I created a test program to look at two different scenarios and the results from each. The test programs code is here:
echo time for bash
time for line in `awk '{print $2}' $1` ; do awk -v a=$line '$4>a-5&&$4<a+5{print $4,$10}' $2 ; done | sort | uniq -c > bashout.txt
echo time for awk
time awk 'FNR==NR{a[$2]; next}{for (i in a) {if ($4>i-5&&$4<i+5) print $10,$4}}' $1 $2 |sort | uniq -c > awkout.txt
echo time for awk2
time awk 'FNR==NR{a[$2]; next}{for (i in a) {if ($4<i+5&&$4>i-5) print $10,$4}}' $1 $2 |sort | uniq -c > awk2out.txt
echo time for awk3
time awk '{a=$2;b=$1;for (i=a-4;i<a+5;i++) print b,i}' $1 > LIST2;time awk 'FNR==NR{a[$2];next}$4 in a{print $10,$4}' LIST2 $2 | sort | uniq -c > awk3out.txt
Here is the output:
time for bash
real 2m22.394s
user 2m15.938s
sys 0m6.409s
time for awk
real 2m1.719s
user 2m0.919s
sys 0m0.782s
time for awk2
real 1m49.146s
user 1m47.607s
sys 0m1.524s
time for awk3
real 0m0.006s
user 0m0.000s
sys 0m0.001s
real 0m12.788s
user 0m12.096s
sys 0m0.695s
4 observations/questions
The awk1 script does not run much faster than the awk script. I suspect because it scans the LISTFILE for every line in the INFILE. So number of lines scanned using the array with for (i in a) = NR(INFILE)*NR(LISTFILE). This is the same number of lines you would scan by going through the INFILE repeatedly with the bash script.

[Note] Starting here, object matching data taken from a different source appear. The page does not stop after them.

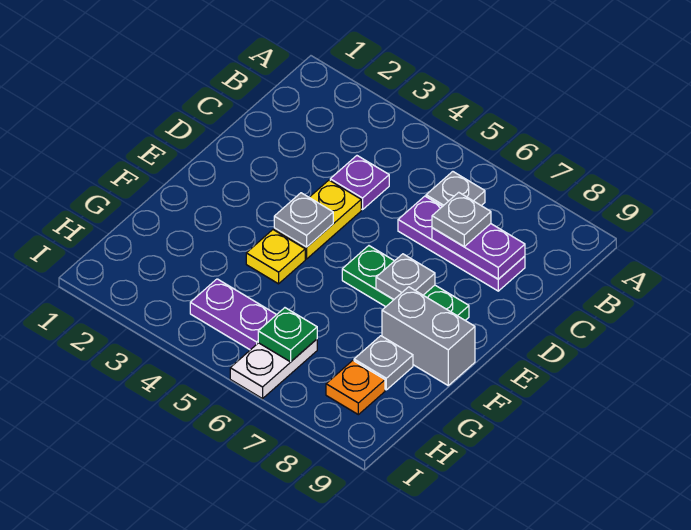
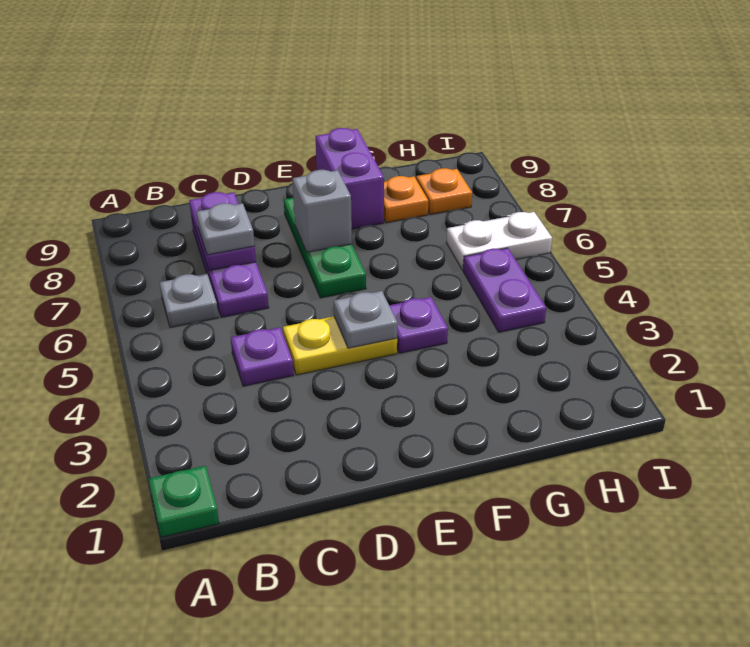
grey plate E7 level 2 -> grey brick E7 level 2
yellow plate F4 level 1 -> purple plate F4 level 1
grey brick F8:F9 level 1 -> purple brick F8:F9 level 1
grey plate G8 level 1 -> orange plate G8 level 1
green plate H6 level 2 -> green plate A1 level 1

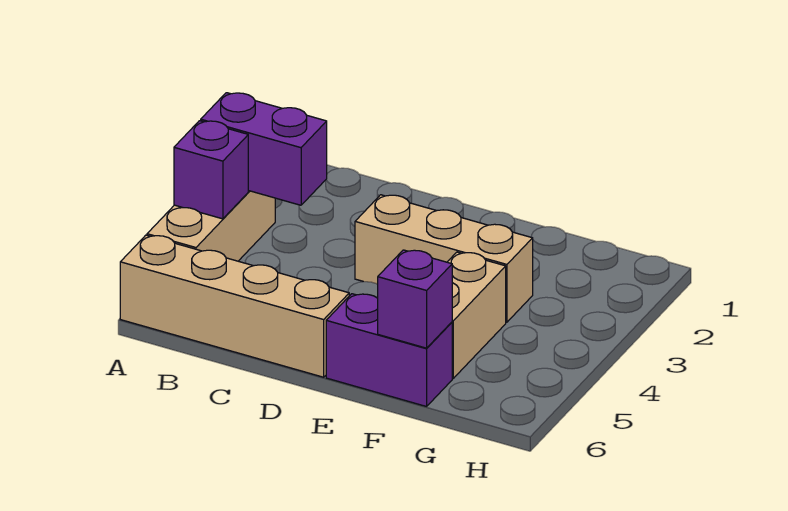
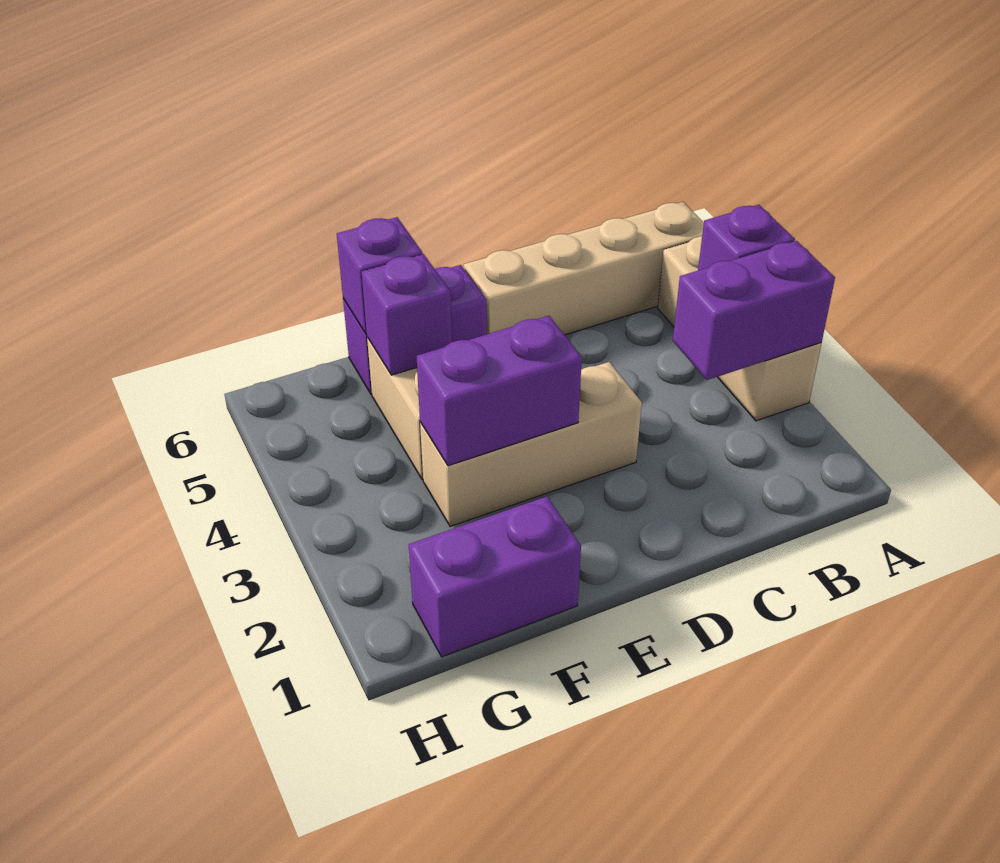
none -> purple brick E3:F3 level 2
none -> purple brick F1:G1 level 1
none -> purple brick F5 level 2

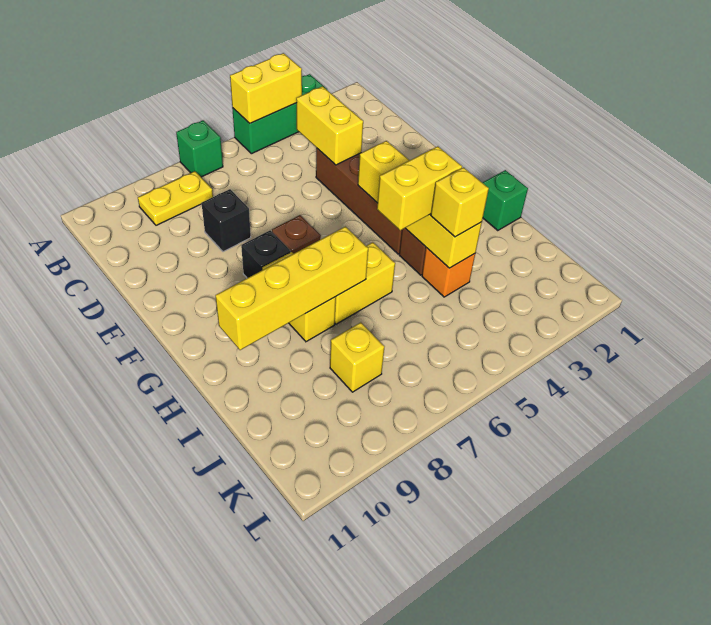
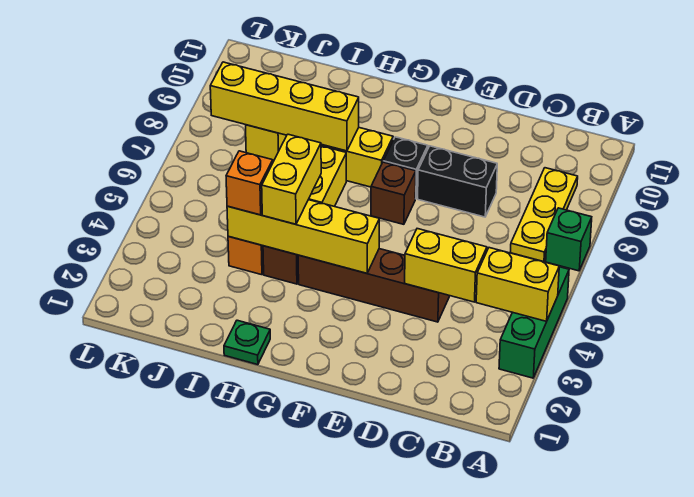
yellow brick A4:A5 level 2 -> yellow brick A4:B4 level 2
yellow plate B8:B9 level 1 -> yellow plate B7:B9 level 1
black brick D8 level 1 -> black brick D8:E8 level 1
green brick H1 level 1 -> green plate H1 level 1
yellow brick H7:H10 level 2 -> yellow brick H8:K8 level 2
yellow brick I4 level 3 -> orange brick I4 level 3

Running awk and awk2 in a different folder produced different results (where my 4 min result came from versus the ~2 min result here, not sure what the difference is because they are next door in the parent directory.
Awk and Awk2 are essentially the same. Any idea why awk2 runs faster?
Making an expanded LIST2 from the LISTFILE and using that as the array makes the program run significantly faster, at the cost of increasing the memory footprint. Considering how small the list I"m looking at is (only 200-300 long) that seems to be the way to go, even over doing this in parallel.